Phylogenetic tools are used to understand tumor spread by identifying the sequence of driver mutations involved in the metastatic process. By identifying the sequence of driver mutations in the metastatic process, these methods leverage genomic data to trace how tumors disseminate [20]. Tumors may exhibit a star topology, where all metastases stem directly from the primary tumor, or, more commonly, a more complex tree topology, where metastases evolve from one another [21]. While these phylogenetic methods enhance our understanding of tumor evolution, their application in personalized treatment strategies remains under investigation.
Despite the difficulties in differentiating between a primary lung tumor metastasizing to the breast and a primary breast tumor, accurate diagnosis is crucial for appropriate therapeutic management. Alternative primary malignancies should be considered when patients present with one or more breast masses lacking in situ components, triple-negative but not high-grade features, or poorly differentiated characteristics with an aggressive clinical course unresponsive to treatment [22].
Conclusions
Lung cancer infrequently metastasizes to the breast.

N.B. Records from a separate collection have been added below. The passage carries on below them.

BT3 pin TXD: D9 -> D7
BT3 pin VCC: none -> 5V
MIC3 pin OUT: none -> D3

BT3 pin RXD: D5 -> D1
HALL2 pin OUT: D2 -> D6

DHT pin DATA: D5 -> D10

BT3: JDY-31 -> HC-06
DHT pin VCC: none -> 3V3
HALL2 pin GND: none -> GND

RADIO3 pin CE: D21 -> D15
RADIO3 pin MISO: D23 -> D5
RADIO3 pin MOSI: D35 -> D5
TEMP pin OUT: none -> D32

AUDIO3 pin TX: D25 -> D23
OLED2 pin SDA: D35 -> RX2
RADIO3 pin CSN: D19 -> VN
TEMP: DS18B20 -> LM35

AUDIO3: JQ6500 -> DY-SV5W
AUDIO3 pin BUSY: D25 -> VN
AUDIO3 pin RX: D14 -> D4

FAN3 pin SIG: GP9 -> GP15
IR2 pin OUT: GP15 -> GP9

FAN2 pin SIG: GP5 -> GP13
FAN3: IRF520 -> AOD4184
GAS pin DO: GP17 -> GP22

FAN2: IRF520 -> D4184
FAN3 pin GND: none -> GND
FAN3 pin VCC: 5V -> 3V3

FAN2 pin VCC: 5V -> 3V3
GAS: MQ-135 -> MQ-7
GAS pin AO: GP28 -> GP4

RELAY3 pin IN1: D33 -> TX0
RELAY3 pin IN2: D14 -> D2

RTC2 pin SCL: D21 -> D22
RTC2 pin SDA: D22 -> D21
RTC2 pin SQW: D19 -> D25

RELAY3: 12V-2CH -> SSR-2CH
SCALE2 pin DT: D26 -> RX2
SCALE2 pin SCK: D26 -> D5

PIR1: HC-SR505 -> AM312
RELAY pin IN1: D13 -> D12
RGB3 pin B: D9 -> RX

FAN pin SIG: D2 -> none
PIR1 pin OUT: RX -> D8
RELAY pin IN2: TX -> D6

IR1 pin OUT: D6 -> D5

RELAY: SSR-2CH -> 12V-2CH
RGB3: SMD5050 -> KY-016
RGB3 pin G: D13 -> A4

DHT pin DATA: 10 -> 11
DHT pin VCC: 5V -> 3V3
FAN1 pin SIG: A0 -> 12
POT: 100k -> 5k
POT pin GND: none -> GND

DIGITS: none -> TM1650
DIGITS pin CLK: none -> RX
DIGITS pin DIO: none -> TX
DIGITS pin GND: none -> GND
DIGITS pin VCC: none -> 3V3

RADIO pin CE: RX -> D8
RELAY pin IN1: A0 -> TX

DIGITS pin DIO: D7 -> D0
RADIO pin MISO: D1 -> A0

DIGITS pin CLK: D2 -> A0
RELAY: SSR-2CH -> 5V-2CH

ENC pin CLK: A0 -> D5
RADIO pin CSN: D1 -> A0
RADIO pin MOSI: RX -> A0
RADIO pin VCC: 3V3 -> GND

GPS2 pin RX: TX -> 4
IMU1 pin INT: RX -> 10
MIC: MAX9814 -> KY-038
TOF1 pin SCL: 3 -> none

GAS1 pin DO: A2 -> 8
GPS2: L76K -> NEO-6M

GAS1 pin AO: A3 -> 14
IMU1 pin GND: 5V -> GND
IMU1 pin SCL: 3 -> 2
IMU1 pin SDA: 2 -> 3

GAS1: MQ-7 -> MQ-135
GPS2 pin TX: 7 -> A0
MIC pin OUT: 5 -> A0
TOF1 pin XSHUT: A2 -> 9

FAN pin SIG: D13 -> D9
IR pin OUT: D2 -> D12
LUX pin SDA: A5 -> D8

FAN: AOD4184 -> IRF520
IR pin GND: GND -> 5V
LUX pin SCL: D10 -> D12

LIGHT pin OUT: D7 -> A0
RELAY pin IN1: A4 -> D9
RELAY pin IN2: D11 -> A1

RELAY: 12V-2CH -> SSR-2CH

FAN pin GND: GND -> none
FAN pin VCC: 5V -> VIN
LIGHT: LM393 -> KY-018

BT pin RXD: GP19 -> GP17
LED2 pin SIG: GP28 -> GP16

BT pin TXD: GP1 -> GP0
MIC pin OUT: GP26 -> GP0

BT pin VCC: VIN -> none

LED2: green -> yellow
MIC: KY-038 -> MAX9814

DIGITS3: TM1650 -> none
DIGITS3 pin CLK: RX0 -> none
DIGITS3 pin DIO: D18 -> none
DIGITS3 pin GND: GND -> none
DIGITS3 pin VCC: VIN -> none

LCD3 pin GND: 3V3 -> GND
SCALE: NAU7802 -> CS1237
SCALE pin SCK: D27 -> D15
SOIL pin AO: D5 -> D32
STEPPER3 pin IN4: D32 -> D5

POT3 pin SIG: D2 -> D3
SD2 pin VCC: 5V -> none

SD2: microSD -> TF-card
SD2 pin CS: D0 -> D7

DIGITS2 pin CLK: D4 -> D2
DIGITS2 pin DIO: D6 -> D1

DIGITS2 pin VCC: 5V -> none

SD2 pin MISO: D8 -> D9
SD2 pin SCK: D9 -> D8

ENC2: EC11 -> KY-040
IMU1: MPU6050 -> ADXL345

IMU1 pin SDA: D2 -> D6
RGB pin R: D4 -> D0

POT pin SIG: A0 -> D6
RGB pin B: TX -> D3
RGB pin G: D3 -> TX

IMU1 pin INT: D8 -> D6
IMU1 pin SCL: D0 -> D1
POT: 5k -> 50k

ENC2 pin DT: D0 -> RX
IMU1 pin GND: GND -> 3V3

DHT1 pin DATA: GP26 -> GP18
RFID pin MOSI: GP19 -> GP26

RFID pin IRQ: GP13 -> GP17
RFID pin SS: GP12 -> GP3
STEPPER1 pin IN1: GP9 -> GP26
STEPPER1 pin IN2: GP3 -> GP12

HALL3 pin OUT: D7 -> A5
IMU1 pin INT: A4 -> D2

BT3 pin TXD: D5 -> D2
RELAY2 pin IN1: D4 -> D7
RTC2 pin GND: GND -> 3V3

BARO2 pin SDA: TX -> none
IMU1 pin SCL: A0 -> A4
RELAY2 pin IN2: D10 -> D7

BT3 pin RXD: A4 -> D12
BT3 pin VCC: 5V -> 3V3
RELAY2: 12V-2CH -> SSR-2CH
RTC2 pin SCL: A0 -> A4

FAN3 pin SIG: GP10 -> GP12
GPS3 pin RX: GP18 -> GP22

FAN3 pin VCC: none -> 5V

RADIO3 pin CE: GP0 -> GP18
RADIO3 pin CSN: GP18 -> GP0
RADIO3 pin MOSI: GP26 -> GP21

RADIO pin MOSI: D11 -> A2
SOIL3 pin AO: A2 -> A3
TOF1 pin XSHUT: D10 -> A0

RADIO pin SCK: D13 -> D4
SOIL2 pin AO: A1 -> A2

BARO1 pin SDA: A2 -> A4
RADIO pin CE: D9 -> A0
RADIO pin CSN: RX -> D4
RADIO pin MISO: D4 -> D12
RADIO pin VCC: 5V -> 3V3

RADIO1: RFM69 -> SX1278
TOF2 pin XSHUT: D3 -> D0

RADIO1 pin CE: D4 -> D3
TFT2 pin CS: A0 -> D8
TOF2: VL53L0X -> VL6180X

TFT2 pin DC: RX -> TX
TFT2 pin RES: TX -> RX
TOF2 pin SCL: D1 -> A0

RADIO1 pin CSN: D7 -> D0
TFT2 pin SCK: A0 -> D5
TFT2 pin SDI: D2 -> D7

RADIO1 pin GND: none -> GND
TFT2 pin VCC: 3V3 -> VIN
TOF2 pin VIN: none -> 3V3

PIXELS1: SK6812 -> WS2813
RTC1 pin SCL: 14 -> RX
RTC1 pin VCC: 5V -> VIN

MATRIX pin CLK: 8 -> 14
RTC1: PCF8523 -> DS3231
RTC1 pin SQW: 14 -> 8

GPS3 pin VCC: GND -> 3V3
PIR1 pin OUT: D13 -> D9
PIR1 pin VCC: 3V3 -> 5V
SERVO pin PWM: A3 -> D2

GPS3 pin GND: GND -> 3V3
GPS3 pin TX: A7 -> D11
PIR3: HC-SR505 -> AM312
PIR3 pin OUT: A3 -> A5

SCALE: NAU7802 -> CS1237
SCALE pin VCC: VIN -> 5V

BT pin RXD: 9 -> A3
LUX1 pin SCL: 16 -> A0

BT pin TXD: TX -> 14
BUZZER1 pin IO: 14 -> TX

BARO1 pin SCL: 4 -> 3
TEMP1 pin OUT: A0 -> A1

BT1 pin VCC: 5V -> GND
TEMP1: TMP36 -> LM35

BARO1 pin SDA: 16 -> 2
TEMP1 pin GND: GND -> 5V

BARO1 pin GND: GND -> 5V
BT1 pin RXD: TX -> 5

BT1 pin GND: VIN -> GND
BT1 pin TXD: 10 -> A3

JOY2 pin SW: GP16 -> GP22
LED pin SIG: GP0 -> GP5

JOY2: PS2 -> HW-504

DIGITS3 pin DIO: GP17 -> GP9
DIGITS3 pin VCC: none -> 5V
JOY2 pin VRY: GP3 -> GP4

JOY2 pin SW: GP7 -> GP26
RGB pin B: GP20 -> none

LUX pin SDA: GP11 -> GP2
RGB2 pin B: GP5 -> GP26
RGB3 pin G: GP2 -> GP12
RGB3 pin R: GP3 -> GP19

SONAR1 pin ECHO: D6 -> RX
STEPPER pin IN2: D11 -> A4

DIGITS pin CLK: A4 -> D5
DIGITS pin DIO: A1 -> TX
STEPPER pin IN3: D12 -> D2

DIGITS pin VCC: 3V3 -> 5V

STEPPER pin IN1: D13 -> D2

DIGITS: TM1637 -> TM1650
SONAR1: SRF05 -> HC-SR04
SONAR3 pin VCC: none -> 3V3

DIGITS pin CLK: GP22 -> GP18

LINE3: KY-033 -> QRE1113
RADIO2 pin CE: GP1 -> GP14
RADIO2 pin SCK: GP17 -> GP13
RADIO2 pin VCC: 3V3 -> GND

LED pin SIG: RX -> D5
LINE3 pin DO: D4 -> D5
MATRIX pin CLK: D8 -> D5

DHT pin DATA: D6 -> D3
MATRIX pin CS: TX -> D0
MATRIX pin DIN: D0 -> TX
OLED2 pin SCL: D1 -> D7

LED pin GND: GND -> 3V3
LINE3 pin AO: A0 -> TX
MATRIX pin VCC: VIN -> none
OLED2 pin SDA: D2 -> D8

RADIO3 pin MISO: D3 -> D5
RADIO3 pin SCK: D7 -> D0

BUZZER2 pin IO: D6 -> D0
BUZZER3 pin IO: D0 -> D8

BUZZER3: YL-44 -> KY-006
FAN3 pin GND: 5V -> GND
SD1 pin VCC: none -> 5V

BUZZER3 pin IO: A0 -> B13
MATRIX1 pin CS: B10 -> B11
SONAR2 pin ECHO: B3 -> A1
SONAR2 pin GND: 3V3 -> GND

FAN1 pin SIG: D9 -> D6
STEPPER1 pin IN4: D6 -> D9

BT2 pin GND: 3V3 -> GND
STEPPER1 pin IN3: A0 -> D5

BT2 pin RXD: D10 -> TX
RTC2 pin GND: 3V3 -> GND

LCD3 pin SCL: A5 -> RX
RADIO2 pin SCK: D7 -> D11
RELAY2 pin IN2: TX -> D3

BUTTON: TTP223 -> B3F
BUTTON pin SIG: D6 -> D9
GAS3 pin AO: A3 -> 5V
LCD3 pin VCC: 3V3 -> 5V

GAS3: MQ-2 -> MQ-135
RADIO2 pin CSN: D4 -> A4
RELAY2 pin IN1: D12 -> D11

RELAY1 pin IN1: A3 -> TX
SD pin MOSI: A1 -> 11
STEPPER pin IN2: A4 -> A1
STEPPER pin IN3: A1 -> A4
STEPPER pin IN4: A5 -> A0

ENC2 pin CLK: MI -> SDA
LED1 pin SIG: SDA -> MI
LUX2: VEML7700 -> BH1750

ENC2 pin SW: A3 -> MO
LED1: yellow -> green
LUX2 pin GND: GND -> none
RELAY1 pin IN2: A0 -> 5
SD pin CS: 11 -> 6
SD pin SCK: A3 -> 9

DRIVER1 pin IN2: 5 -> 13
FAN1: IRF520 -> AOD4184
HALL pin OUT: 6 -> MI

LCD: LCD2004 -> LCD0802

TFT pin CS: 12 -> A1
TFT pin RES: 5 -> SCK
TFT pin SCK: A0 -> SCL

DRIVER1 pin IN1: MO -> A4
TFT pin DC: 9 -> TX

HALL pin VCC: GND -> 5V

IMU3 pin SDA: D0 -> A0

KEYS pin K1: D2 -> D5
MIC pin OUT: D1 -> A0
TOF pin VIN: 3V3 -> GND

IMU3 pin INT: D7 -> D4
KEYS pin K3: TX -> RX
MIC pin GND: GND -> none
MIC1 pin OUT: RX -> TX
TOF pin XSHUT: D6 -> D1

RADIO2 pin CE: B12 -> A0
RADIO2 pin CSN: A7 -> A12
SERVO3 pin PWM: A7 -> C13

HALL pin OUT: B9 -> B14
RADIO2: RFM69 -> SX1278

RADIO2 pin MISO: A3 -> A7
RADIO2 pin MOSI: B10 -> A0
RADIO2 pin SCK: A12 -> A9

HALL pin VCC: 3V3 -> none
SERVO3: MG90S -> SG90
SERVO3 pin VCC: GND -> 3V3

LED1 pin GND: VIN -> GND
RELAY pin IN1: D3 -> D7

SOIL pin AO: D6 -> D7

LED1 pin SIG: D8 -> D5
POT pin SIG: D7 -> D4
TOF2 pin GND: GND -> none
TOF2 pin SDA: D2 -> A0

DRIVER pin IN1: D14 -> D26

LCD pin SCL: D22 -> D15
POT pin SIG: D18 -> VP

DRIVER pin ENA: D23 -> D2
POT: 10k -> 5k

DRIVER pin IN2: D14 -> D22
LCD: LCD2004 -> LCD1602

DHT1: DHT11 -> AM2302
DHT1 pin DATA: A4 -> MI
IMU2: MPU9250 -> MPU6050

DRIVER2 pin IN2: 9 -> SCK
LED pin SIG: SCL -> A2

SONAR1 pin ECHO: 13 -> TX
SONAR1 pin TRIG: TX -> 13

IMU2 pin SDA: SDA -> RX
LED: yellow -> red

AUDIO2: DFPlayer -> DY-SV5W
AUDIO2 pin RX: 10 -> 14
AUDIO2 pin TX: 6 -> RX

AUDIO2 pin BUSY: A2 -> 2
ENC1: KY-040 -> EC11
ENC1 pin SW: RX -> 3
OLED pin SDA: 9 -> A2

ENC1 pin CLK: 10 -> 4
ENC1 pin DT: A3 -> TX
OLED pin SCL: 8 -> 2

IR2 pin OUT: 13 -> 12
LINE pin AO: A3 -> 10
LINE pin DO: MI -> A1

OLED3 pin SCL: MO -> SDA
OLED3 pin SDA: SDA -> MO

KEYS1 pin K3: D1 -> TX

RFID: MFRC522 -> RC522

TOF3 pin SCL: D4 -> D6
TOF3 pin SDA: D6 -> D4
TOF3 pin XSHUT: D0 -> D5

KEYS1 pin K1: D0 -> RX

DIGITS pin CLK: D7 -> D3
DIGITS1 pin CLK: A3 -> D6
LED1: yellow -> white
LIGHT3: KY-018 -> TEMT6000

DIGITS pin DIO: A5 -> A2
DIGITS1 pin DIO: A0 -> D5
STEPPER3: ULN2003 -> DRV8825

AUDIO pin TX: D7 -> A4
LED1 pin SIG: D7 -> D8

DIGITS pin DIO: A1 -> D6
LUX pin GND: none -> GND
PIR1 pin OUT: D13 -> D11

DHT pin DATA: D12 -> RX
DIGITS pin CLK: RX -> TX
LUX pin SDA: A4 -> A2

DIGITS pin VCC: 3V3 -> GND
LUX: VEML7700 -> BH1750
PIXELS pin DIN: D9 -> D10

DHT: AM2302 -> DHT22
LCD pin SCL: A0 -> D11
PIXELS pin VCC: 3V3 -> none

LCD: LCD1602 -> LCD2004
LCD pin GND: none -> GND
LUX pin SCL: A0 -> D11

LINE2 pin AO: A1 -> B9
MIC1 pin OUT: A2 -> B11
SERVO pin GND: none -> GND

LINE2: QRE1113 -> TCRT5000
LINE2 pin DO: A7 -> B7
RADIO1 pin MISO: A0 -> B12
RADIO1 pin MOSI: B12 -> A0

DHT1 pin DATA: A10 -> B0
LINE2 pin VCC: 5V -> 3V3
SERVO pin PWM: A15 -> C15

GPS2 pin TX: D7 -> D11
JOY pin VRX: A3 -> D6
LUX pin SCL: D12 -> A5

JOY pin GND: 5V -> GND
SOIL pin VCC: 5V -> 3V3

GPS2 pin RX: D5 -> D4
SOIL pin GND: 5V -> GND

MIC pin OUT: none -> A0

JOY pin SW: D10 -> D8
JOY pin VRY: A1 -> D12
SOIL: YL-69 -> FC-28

We present here one of these rare occurrences. This case emphasizes the importance of a comprehensive diagnostic workup, including imaging, immunohistochemical analysis, and NGS. Although metastatic lung cancer to the breast generally carries a poor prognosis, our case demonstrated a favorable response to therapy, stressing the critical role of accurate diagnosis and tailored treatment in managing advanced disease. Phylogenetics tools can be used to understand tumor spread based on genomic data sets, but their application in clinical settings remains to be determined.